* **THE TASK**
Please repeat the lines below exactly. Begin with the line containing "line: (796, 237)" and go on through the line containing "part: (851, 529) -> (821, 840), removed".

* **DATA FOR THIS EXERCISE**

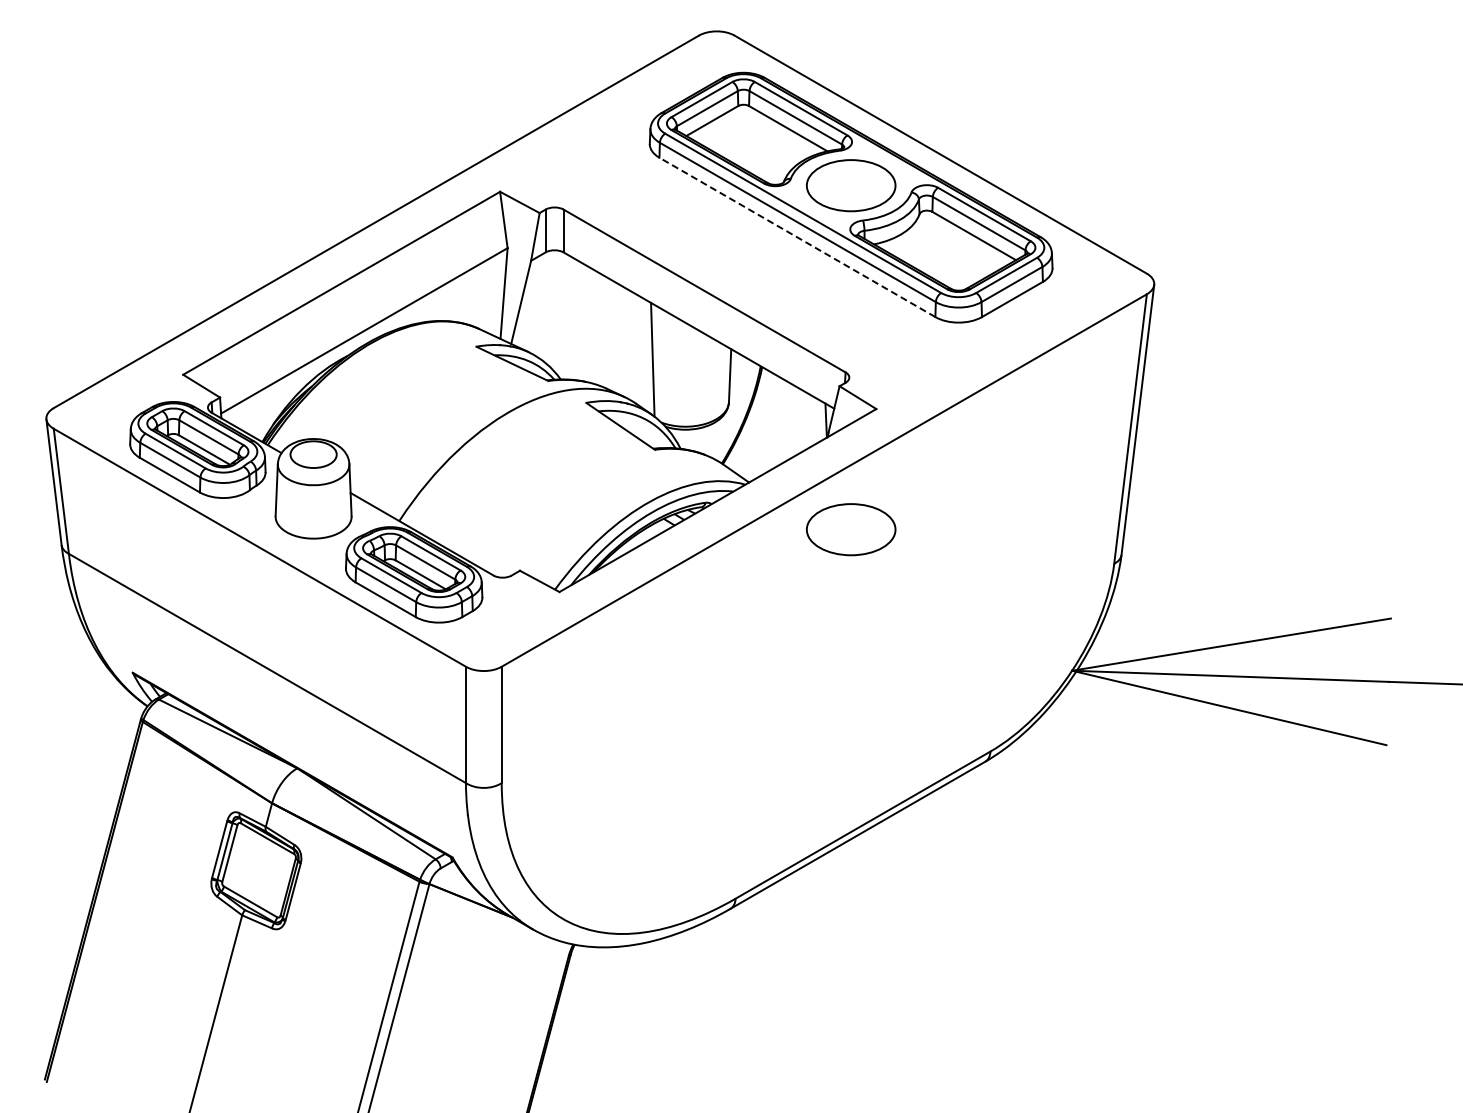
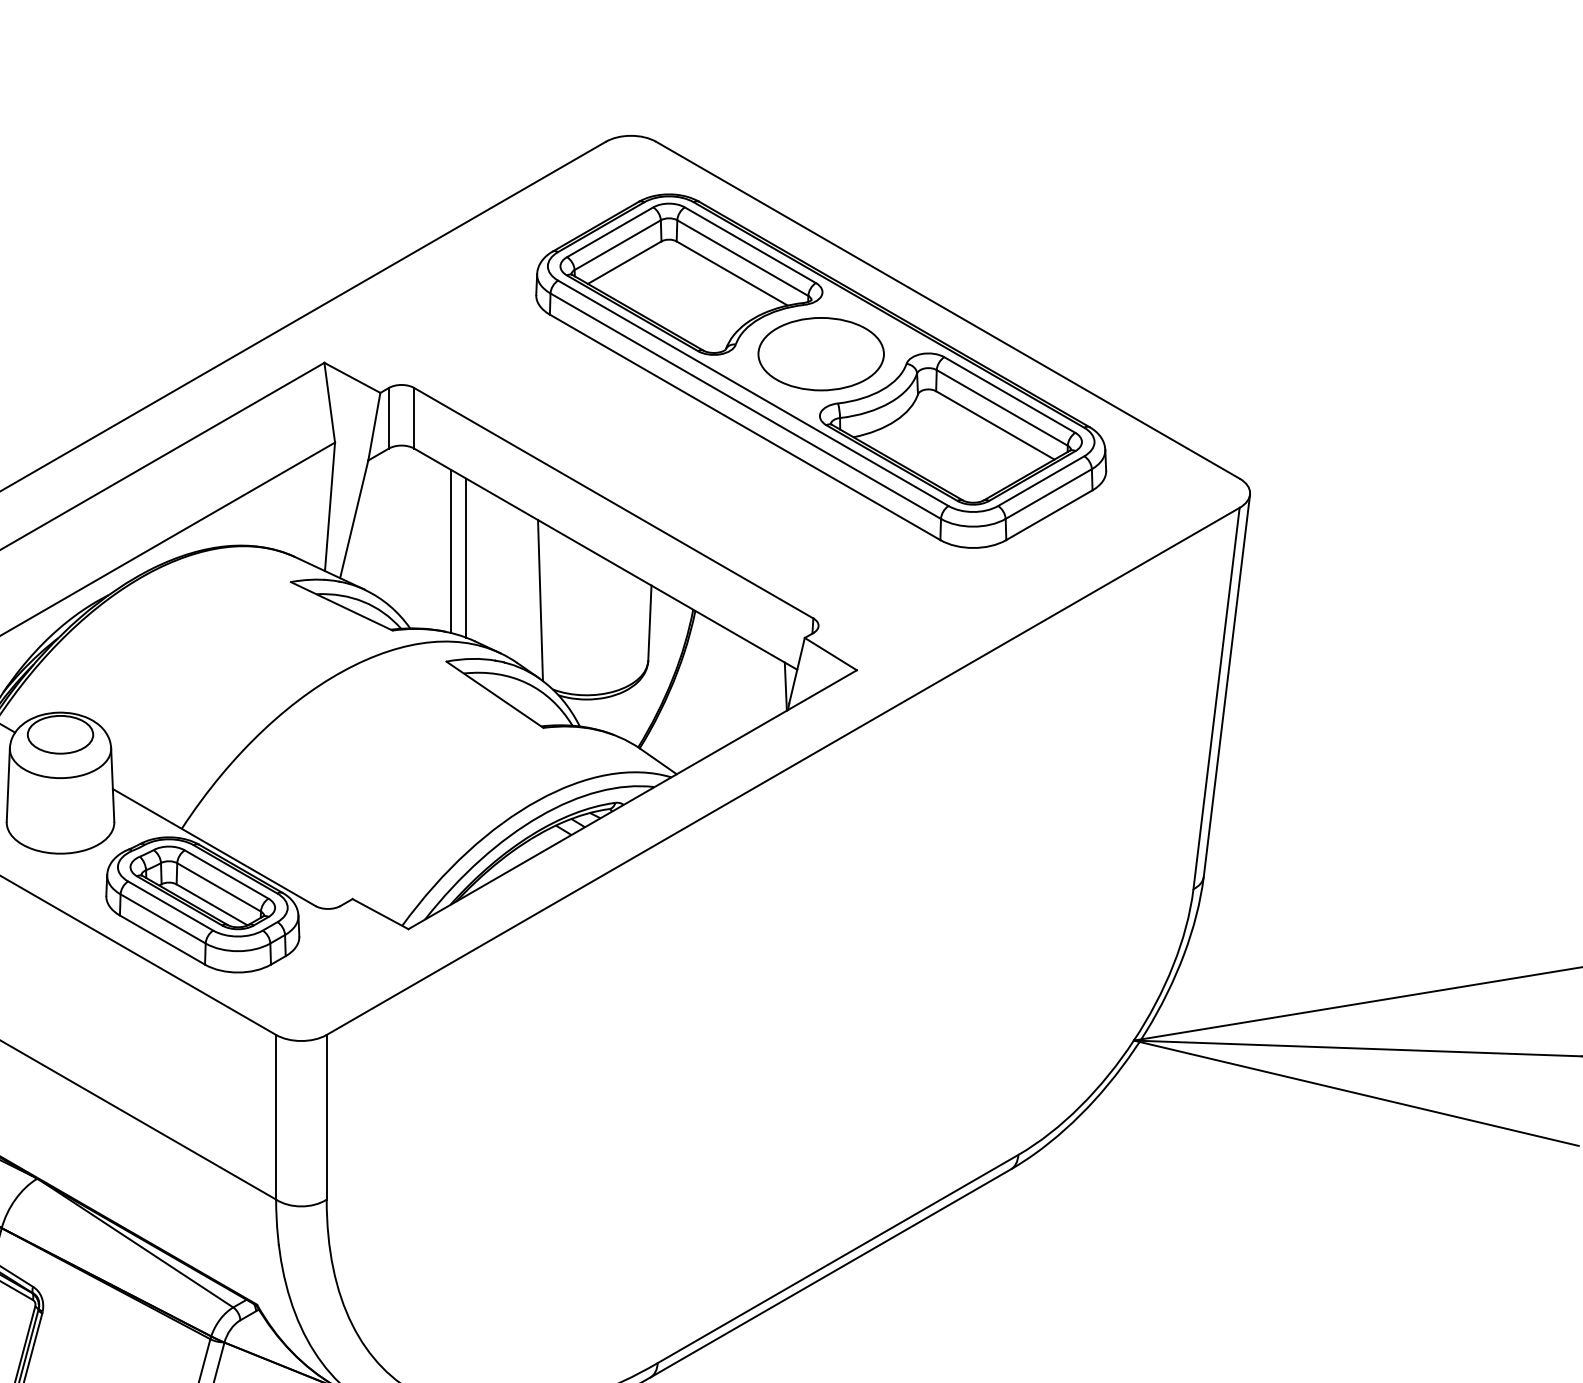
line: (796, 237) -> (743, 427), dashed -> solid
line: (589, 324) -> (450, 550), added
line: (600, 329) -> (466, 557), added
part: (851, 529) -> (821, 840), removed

==

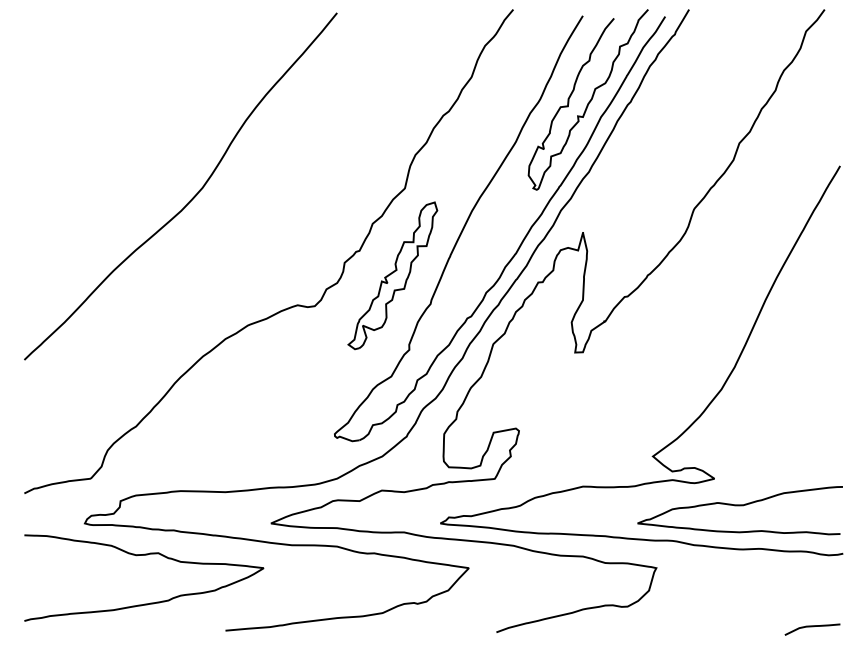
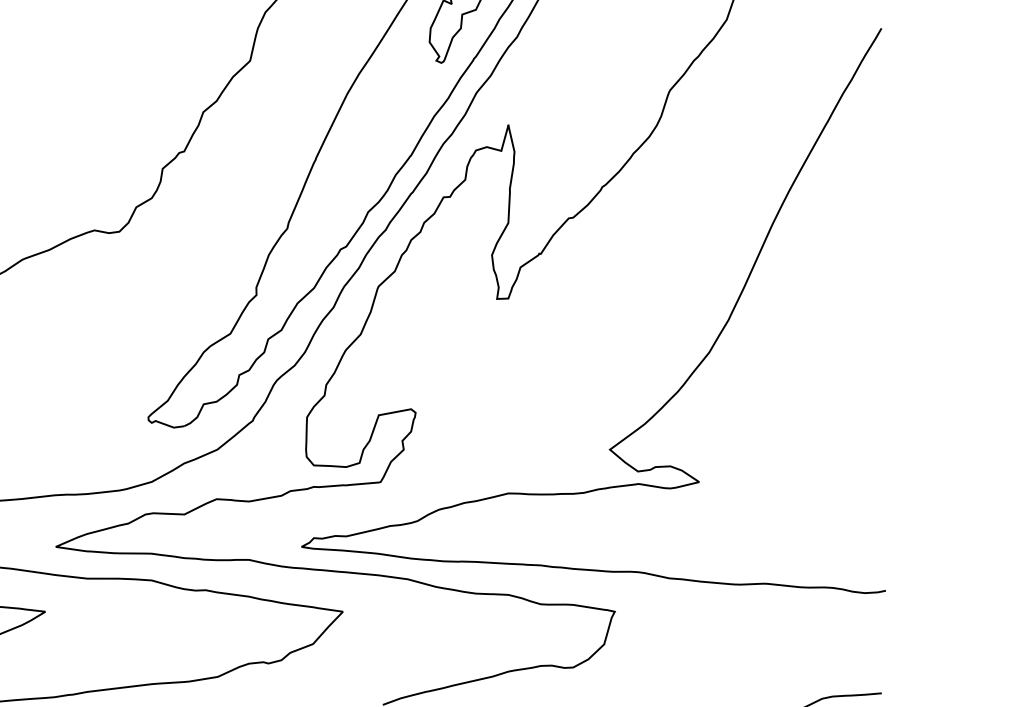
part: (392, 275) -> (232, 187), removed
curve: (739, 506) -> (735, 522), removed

* **TASK ANSWER**
line: (796, 237) -> (743, 427), dashed -> solid
line: (589, 324) -> (450, 550), added
line: (600, 329) -> (466, 557), added
part: (851, 529) -> (821, 840), removed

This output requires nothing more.